А Бекет продолжал жить как ни в чем не бывало. Он целыми днями пропадал в канцелярии, порой срывался с места и ехал в дальнее графство, где его присутствие было необходимо.
Посланцы короля, умело пользуясь раздорами среди епископов, постепенно добились своего. Скрепя сердце епископы проголосовали, как следовало.
Бекету сообщили, что отныне он — глава церкви и второй человек в государстве. Сын торговца, ранее полностью зависевший от королевской милости, стал представителем Бога в Англии. 3 июня 1162 года Томас Бекет принял постриг и стал архиепископом Кентерберийским.
Генрих был доволен. Он добился своего и теперь ждал, когда его старый друг займется делом — приберет к рукам церковь.
В стране, где все без исключения были глубоко верующими, влияние церкви чувствовалось во всем. Человек мог быть разбойником и убийцей, но он никогда не терял надежды, что в конце жизненного пути сможет добиться прощения, потому что верил в загробную жизнь и трепетал перед адом.
В то время в Англии, как грибы, росли монастыри.
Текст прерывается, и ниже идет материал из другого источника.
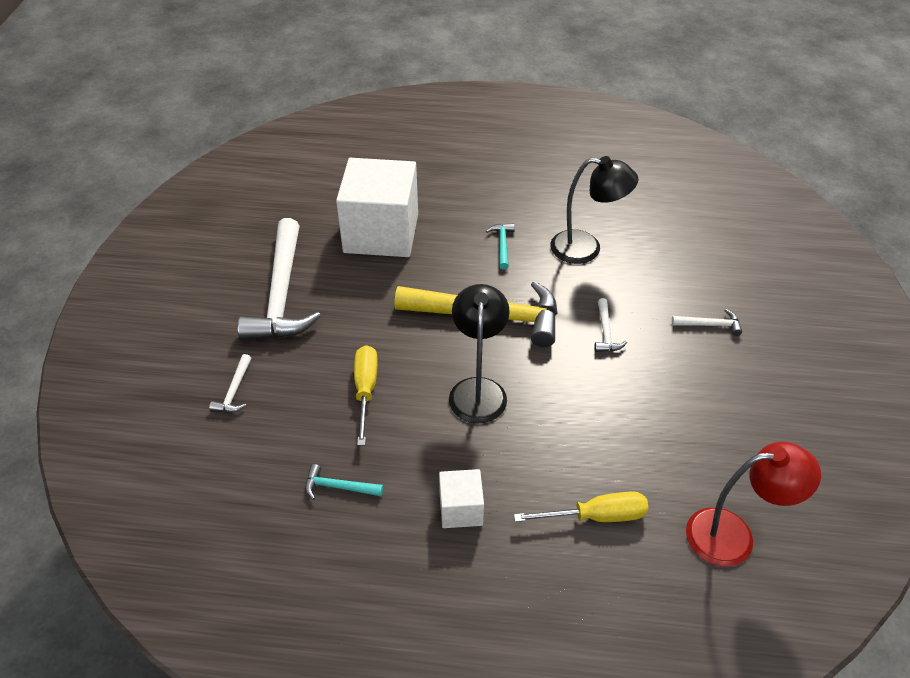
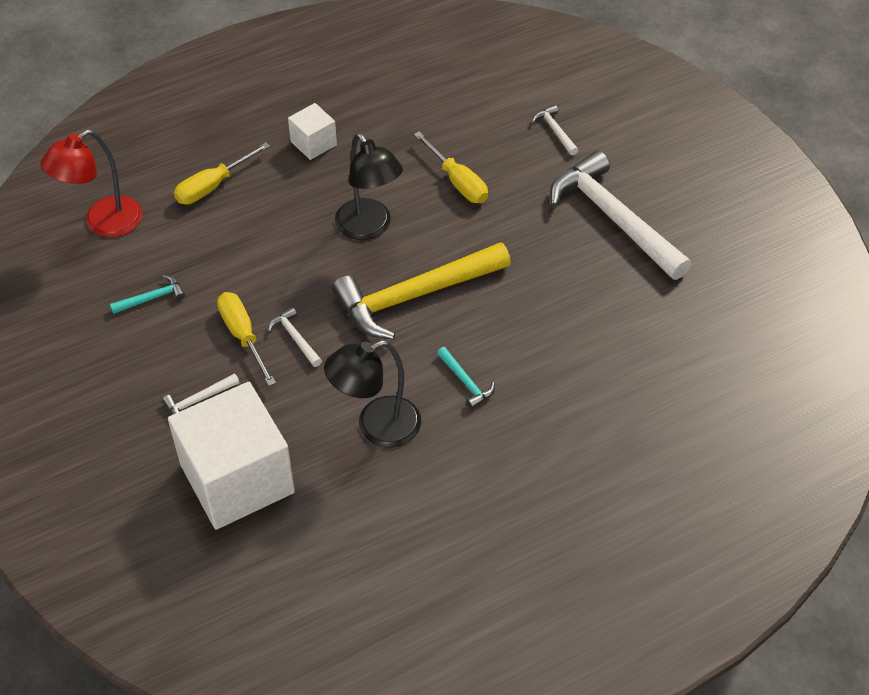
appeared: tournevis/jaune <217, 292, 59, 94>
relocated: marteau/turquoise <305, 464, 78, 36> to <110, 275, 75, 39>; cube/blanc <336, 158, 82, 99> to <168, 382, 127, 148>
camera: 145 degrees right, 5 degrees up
Считается, что только за годы правления Генриха II было основано более ста монастырей, то есть ежегодно открывалось по три монастыря. Однако подавляющее большинство их принадлежало иностранным орденам, пришедшим из Франции, и управлялись они норманнскими аббатами. А так как монастыри были крупными феодалами, владения которых все время увеличивались, для экономики страны они далеко не всегда были благом: большие средства, выкачивавшиеся ими в Англии, утекали за Пролив. Уставы монастырей рознились и нарушались в зависимости от характеров настоятеля и монахов. Зачастую монастыри превращались в капища разврата. Самым богатым был бенедиктинский орден, владевший обширными земельными угодьями и множеством крепостных.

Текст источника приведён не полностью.